01 Mar 2016

Efficient Market Bubbles and Why Is Scott Sumner a Libertarian?

Libertarianism, Scott Sumner 18 Comments

I am really swamped with work stuff so I can’t do this justice. But I couldn’t ignore this recent Scott Sumner post at EconLog, in which he asks, “If you believe in bubbles, then why are you a libertarian?” Here’s his argument:

I don’t believe in bubbles. In addition, I’m a libertarian. I see those two facts as being related. If asset markets are efficient, then the case for government intervention is weaker…

Here’s what I don’t understand. I often talk to libertarians who seem to see bubbles all over the place. But this implies that markets are not pricing assets at the proper level. Often this will be attributed to outside factors such as monetary policy.

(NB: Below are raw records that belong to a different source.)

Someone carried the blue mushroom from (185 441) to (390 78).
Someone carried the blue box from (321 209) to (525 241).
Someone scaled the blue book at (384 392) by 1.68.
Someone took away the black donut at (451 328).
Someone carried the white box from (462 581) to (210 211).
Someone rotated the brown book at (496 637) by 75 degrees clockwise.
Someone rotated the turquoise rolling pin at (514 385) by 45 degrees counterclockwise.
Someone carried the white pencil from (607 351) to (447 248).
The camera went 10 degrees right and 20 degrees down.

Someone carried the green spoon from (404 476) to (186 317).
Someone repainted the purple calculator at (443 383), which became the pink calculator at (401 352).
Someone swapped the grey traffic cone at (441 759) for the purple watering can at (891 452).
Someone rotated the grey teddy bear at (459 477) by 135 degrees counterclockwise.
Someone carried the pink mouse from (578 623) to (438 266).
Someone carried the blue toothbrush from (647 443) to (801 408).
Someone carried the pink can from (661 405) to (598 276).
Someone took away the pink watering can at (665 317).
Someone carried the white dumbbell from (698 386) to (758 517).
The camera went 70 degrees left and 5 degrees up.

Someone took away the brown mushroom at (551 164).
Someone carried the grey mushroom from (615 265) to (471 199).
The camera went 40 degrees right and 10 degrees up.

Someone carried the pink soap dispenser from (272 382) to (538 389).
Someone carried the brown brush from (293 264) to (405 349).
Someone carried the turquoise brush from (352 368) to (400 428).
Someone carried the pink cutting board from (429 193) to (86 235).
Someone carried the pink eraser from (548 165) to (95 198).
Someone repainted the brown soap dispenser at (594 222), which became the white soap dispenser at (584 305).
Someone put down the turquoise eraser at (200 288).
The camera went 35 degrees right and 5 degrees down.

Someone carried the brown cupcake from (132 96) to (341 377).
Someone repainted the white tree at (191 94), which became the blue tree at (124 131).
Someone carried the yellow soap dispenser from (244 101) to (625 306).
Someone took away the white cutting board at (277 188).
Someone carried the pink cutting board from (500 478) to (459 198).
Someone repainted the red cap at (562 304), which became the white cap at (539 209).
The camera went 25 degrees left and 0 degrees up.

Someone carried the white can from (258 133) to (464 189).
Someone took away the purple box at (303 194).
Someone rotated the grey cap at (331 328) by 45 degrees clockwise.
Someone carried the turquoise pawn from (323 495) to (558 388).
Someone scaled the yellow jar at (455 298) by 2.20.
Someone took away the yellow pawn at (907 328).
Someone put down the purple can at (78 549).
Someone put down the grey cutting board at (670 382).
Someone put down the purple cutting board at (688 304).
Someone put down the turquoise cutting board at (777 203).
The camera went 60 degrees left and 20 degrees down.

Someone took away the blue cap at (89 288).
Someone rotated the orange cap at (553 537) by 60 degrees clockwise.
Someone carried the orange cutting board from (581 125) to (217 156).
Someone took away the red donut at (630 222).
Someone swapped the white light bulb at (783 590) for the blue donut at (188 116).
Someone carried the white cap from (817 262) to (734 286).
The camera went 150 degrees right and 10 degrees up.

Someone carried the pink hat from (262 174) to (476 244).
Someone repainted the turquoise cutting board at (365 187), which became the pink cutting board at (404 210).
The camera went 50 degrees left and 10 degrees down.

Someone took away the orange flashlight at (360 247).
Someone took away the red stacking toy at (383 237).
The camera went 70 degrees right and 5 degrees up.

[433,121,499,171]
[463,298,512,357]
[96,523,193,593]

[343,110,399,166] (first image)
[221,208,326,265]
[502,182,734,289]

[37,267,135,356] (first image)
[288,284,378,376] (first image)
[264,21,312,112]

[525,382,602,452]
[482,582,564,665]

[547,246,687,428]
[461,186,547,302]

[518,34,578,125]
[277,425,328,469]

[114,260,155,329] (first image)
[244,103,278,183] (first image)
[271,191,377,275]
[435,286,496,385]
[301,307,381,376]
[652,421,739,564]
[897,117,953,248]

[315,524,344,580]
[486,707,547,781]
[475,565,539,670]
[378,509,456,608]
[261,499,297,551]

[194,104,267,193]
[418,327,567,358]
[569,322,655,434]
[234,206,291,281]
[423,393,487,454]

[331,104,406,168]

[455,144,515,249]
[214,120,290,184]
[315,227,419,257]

It would be like excusing inefficiency in soybean pricing by pointing to the fact that it was windy and rainy last week…

If markets are not efficient when monetary policy is off course, there is absolutely no reason to assume that [markets] would be efficient when monetary policy is not off course. Inefficiency results from irrational pricing, it’s either a problem or it isn’t. People don’t become irrational just because the fed funds rate is set at 2% rather than 3%. Either markets are irrational or they aren’t.

If they are irrational, then the case for government intervention is much stronger.

For brevity I took out some of his caveats and nuances, but that’s definitely his argument. Here are some responses:

==> The most obvious one, which people in the comments harped on, is that government regulators are no more likely to get it right than private investors. However, even though it’s important to make that point, I think it doesn’t take on Scott’s argument directly. He actually acknowledges that point, and claims he just means that the case for markets surely is weaker if we admit markets are often prone to bubbles.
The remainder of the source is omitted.